A well-drafted liability waiver typically protects Massachusetts business owners from negligence-based lawsuits.

According to the Supreme Judicial Court in Lee v. Allied Sports Associates,

A defendant ordinarily may “validly exempt itself from liability which it might subsequently incur as a result of its own negligence.”

See 349 Mass. 544, 550 (1965).

Such waivers, however, protect a business owner from only “ordinary negligence.” They do not extend to claims based on “gross negligence.”

So what is “gross negligence”? Writing in Zavras v. Capeway Rovers Motorcycle Club Inc., the Appeals Courts states,

Basically, it is very great negligence, or the absence of slight diligence, or the want of even scant care.
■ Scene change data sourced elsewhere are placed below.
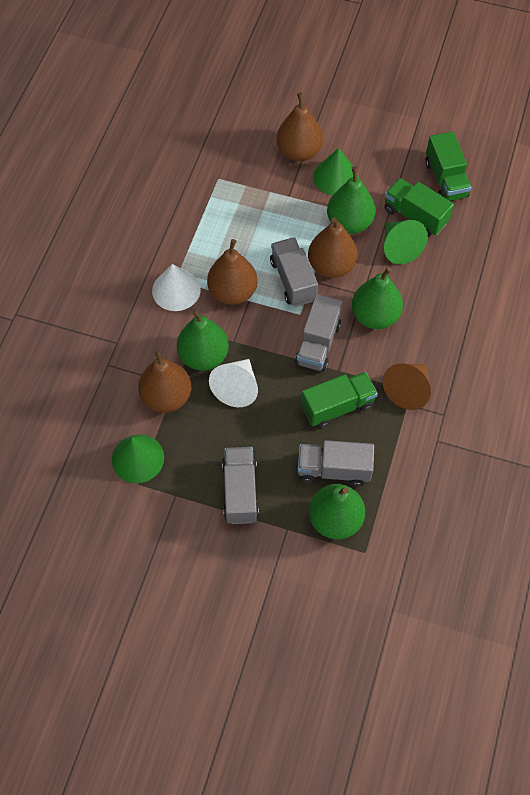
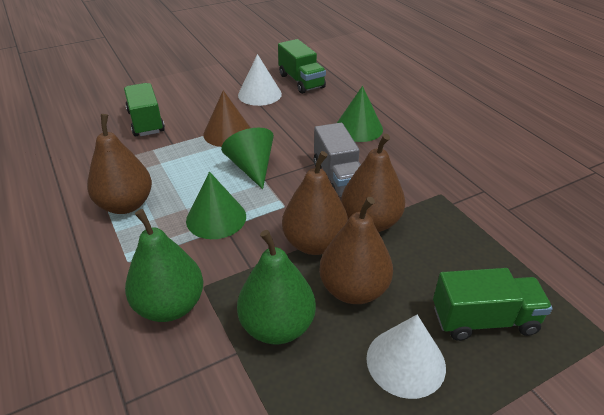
green pear: 4 -> 2
grey truck: 4 -> 1

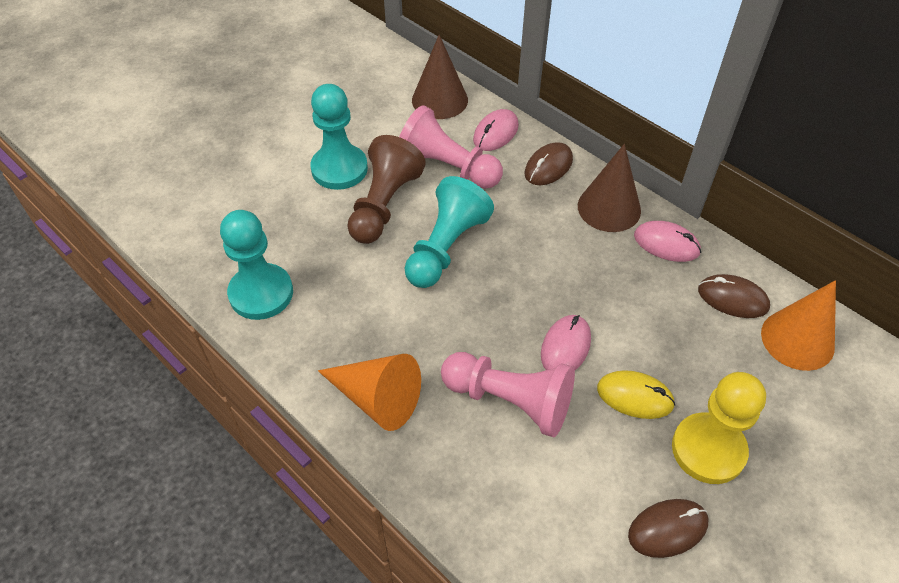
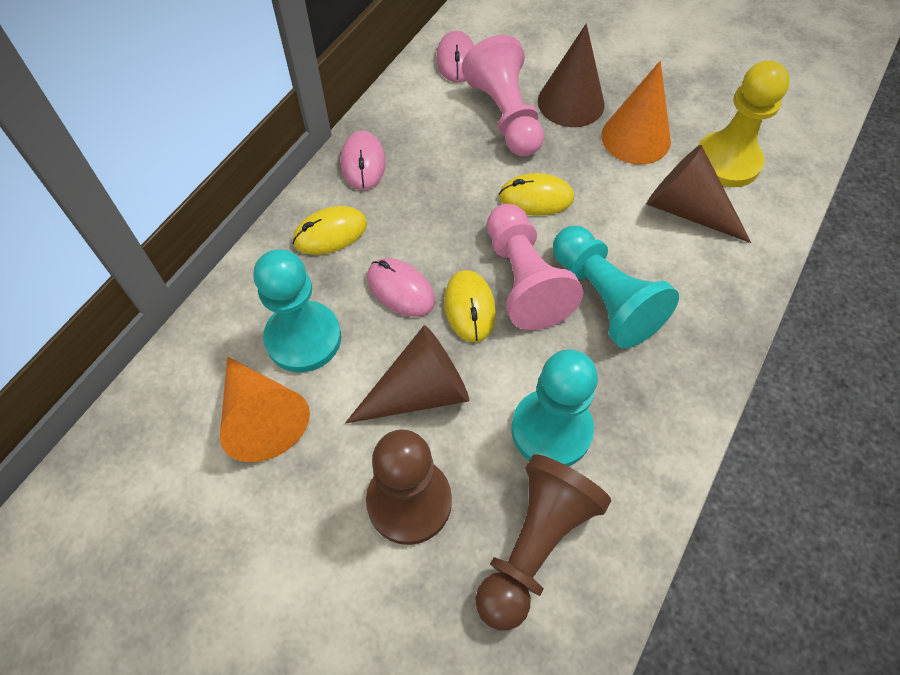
brown cone: 2 -> 3
brown mouse: 3 -> 0
brown pawn: 1 -> 2
yellow mouse: 1 -> 3

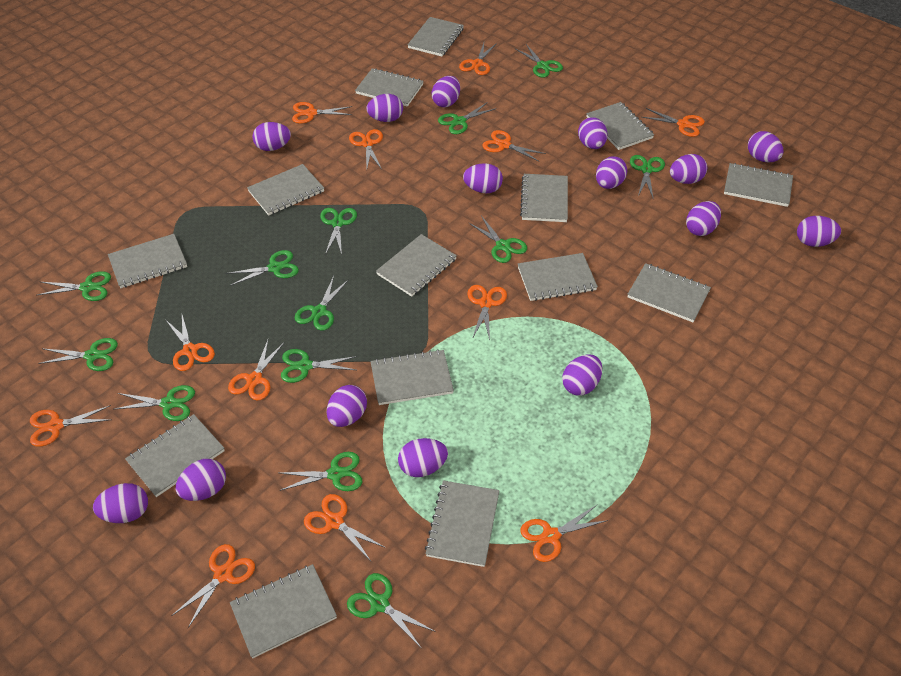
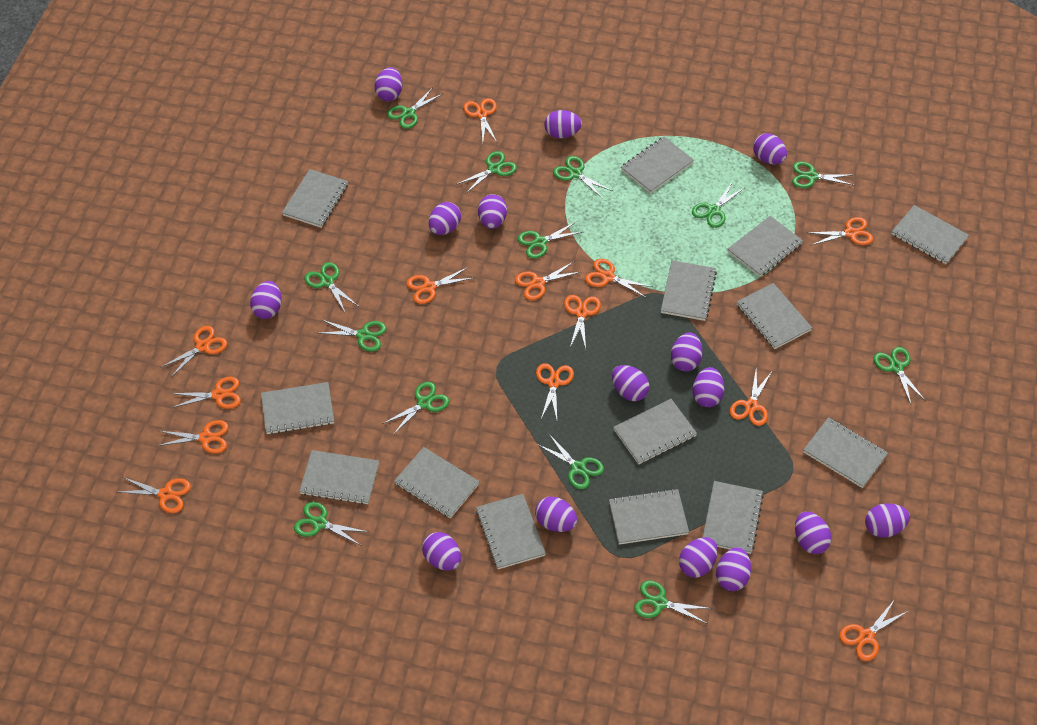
orange scissors: 12 -> 13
Note 4 of that opinion, gives a much lengthier description:

Gross negligence is substantially and appreciably higher in magnitude than ordinary negligence. It is materially more want of care than constitutes simple inadvertence. It is an act or omission respecting legal duty of an aggravated character as distinguished from a mere failure to exercise ordinary care. It is very great negligence, or the absence of slight diligence, or the want of even scant care. It amounts to indifference to present legal duty and to utter forgetfulness of legal obligations so far as other persons may be affected. It is a heedless and palpable violation of legal duty respecting the rights of others. The element of culpability which characterizes all negligence is in gross negligence magnified to a high degree as compared with that present in ordinary negligence. Gross negligence is a manifestly smaller amount of watchfulness and circumspection than the circumstances require of a person of ordinary prudence. . . . It falls short of being such reckless disregard of probable consequences as is equivalent to a wilful and intentional wrong. Ordinary and gross negligence differ in degree of inattention, while both differ in kind from wilful and intentional conduct which is or ought to be known to have a tendency to injury.

Lastly, a liability waiver cannot be used to exempt a business or an individual from a statutorily prescribed duty.

Again quoting the Appeals Court in Zavras,

Even where simple negligence is alleged, our cases, for policy reasons, are cautious in enforcing releases against liability and in certain circumstances decline to do so: e.g., where a release attempts to shield a defendant from responsibility for violation of a statutory duty.

For further discussion on liability waivers and statutory duties, see Henry v. Mansfield Beauty Academy, Inc.,Β 353 Mass. 507, (1968).